Consider a smooth (non-compact) manifold $M$ with a vector field $X$. Then we know that there is a open neighbourhood $U \subseteq M \times \mathbb{R}$ of $M \times \{0\}$ such that on $U$ the flow $\Phi$ of $X$ is defined. The uniquely determined maximal such $U$ can be obtained as the union of all the initial conditions with the maximal time interval on which the particular solution curve is defined, i.e. $U = \bigcup_{p \in M} \{p\} \times I_p$ where $I_p \subseteq \mathbb{R}$ is the maximal open interval around $t = 0$ where $\Phi(p, t)$ is an integral curve of $X$ with initial condition $p$.
Now it is fairly easy to see that $U$ has certain properties like: if there is a non-zero $\epsilon$ such that $M \times (-\epsilon, \epsilon) \subseteq U$ then $U = M \times \mathbb{R}$, i.e. if the solutions are defined for a common small time uniformly for all initial conditions then the flow is already complete, a feature which is of course very nice to have.
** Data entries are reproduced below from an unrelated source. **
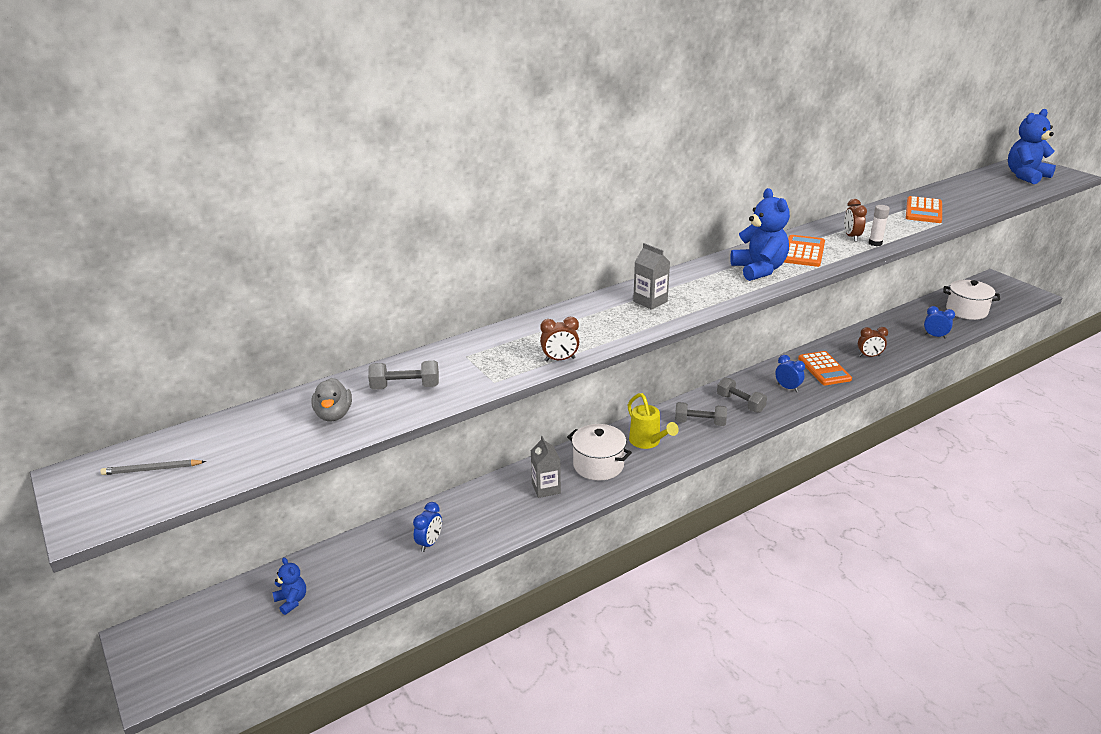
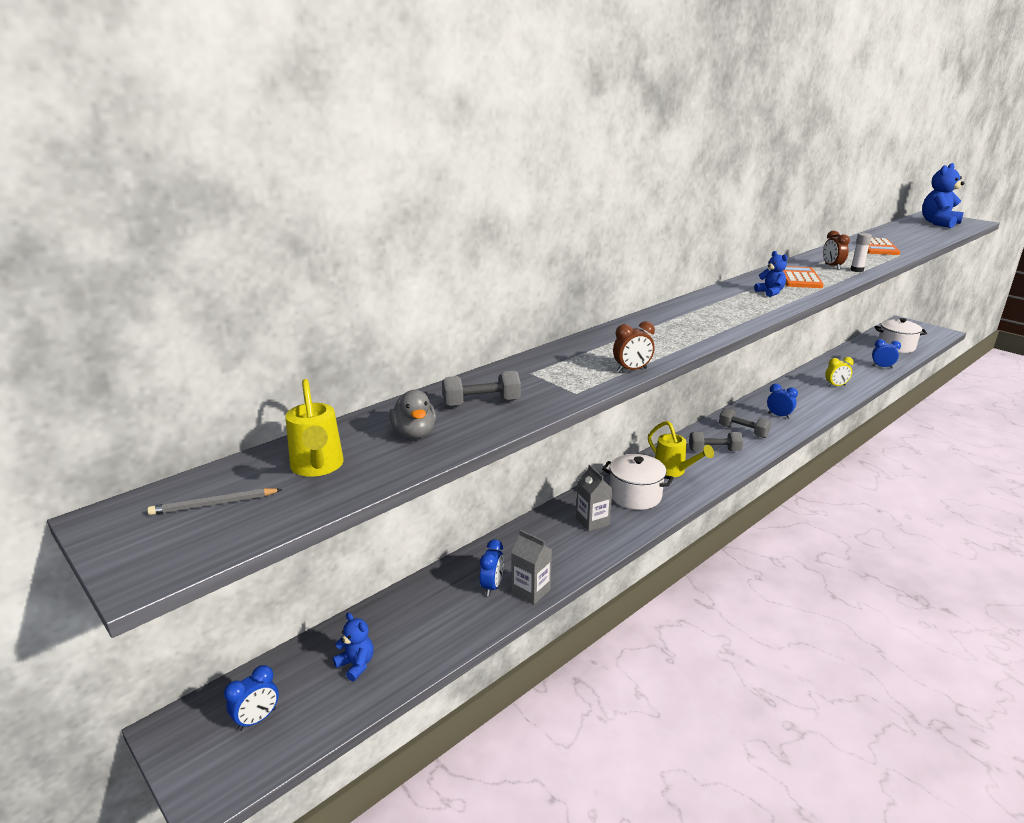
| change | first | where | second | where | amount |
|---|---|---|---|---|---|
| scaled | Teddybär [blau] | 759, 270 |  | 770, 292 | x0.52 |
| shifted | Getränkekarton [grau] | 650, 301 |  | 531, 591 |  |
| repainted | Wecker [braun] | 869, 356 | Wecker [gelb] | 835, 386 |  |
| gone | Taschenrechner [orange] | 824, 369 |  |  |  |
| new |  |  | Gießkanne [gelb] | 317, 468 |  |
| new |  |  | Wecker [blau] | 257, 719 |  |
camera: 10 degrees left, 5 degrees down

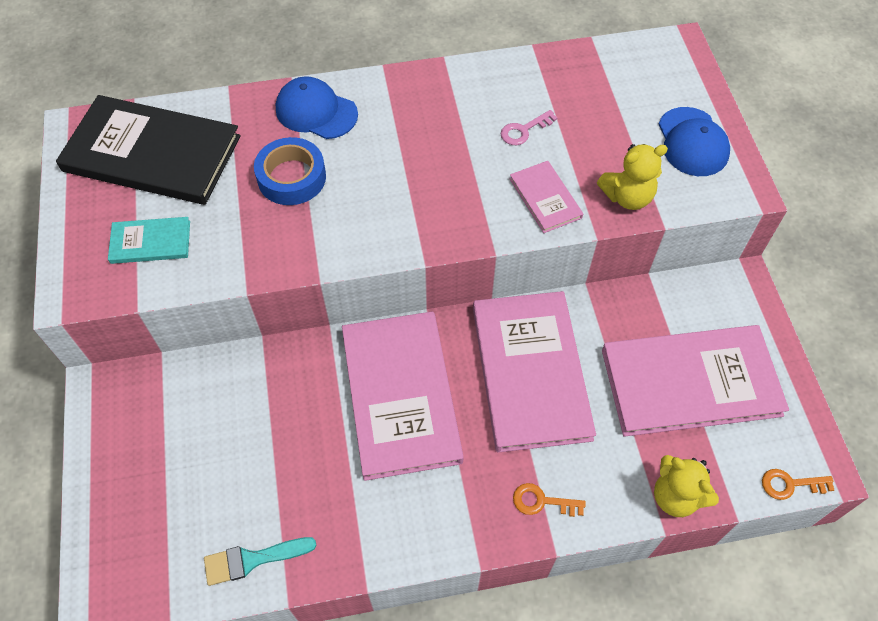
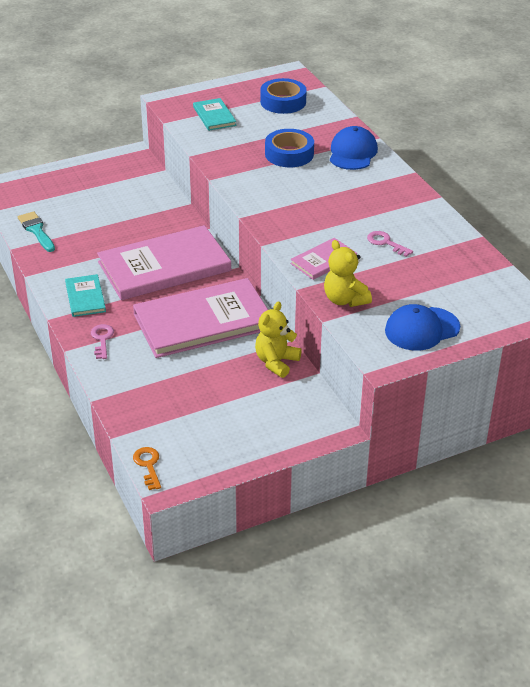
| change | first | where | second | where | amount |
|---|---|---|---|---|---|
| swapped | Buch [schwarz] | 152, 153 | Klebeband [blau] | 283, 102 |  |
| gone | Buch [rosa] | 690, 383 |  |  |  |
| shifted | Teddybär [gelb] | 676, 496 |  | 276, 362 |  |
| repainted | Schlüssel [orange] | 542, 501 | Schlüssel [rosa] | 102, 339 |  |
| new |  |  | Buch [türkis] | 85, 297 |  |
camera: 75 degrees right, 20 degrees down

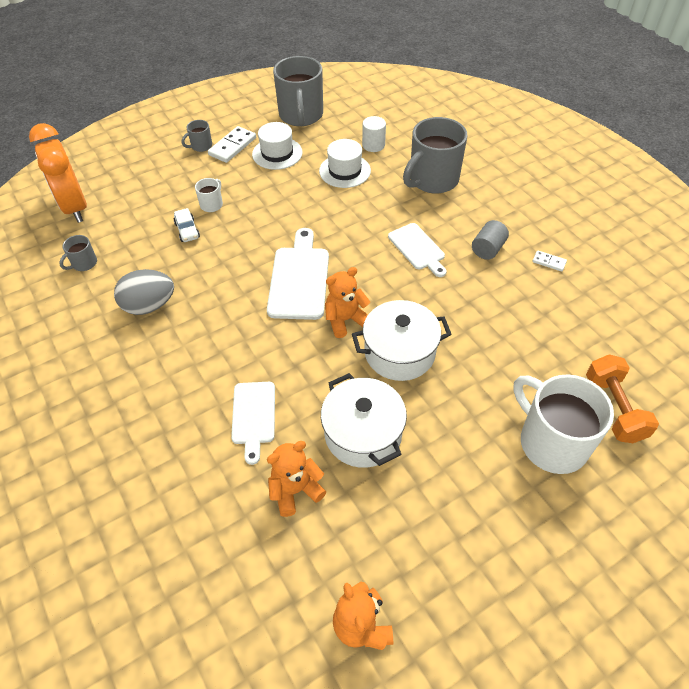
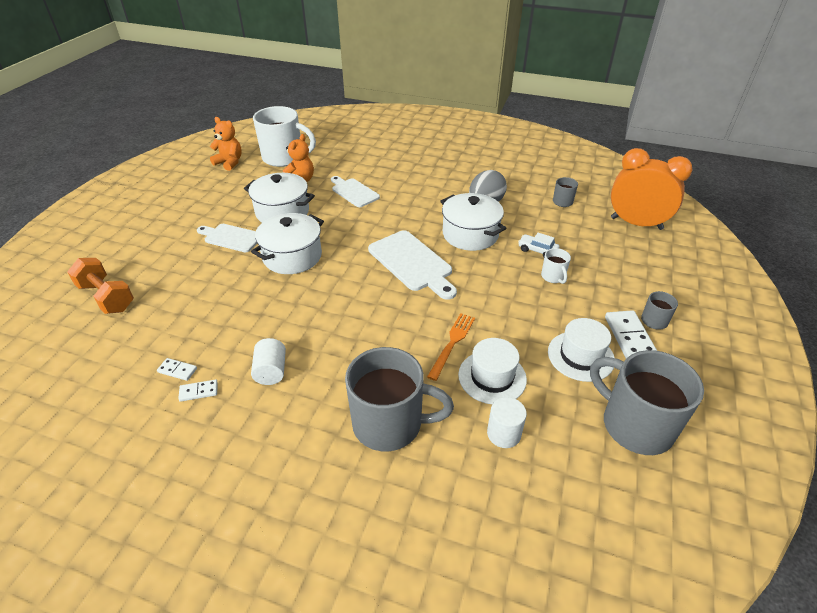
| change | first | where | second | where | amount |
|---|---|---|---|---|---|
| rotated | Tasse [grau] | 432, 180 |  | 390, 424 | 90 degrees clockwise |
| repainted | Vollzylinder [grau] | 488, 249 | Vollzylinder [weiß] | 271, 371 |  |
| shifted | Schneidebrett [weiß] | 417, 248 |  | 231, 237 |  |
| gone | Teddybär [orange] | 345, 320 |  |  |  |
| shifted | Tasse [weiß] | 551, 442 |  | 284, 158 |  |
| new |  |  | Kochtopf [weiß] | 470, 234 |  |
| new |  |  | Gabel [orange] | 452, 343 |  |
| new |  |  | Dominostein [weiß] | 177, 370 |  |
camera: 140 degrees right, 10 degrees down

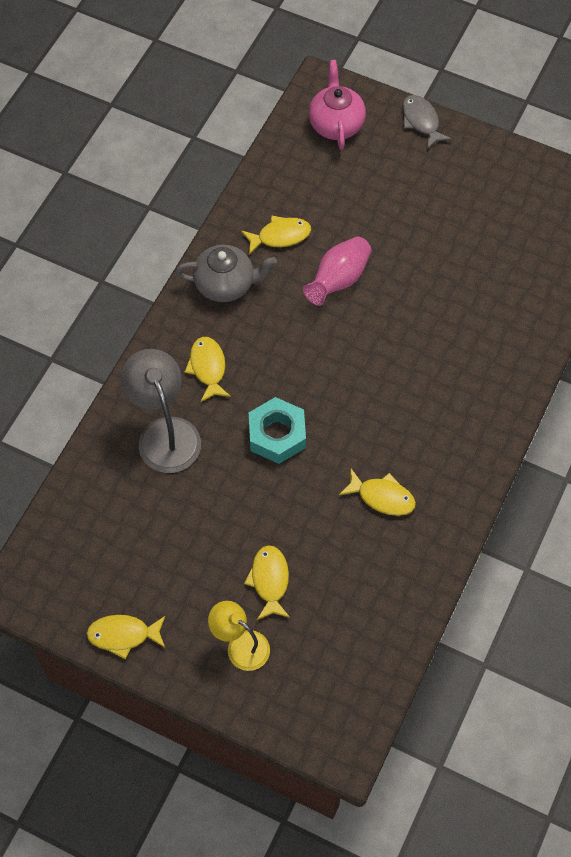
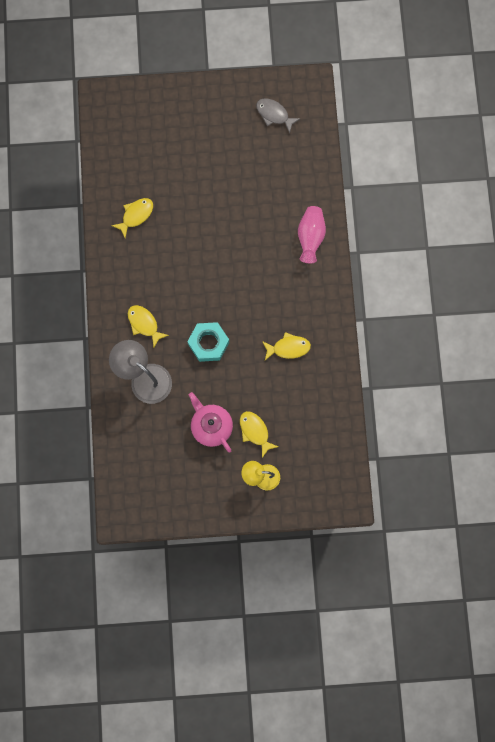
| change | first | where | second | where | amount |
|---|---|---|---|---|---|
| shifted | Teekanne [rosa] | 336, 124 |  | 211, 426 |  |
| shifted | Fisch [grau] | 421, 121 |  | 274, 114 |  |
| shifted | Vase [rosa] | 338, 280 |  | 310, 237 |  |
| gone | Teekanne [grau] | 226, 284 |  |  |  |
| gone | Fisch [gelb] | 123, 635 |  |  |  |
camera: 30 degrees left, 15 degrees up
If $M$ is compact, this is of course always fulfilled.
My question is now how one can characterize the possible domains of in-complete flows: is the above condition the only thing which has to fail for $U$ in order to find a vector field $X$ such that its flow has precisely $U$ as domain for the flow? Or are there other conditions on $U$ which makes $U$ a domain of a flow beyond the above necessary "non-uniform width"?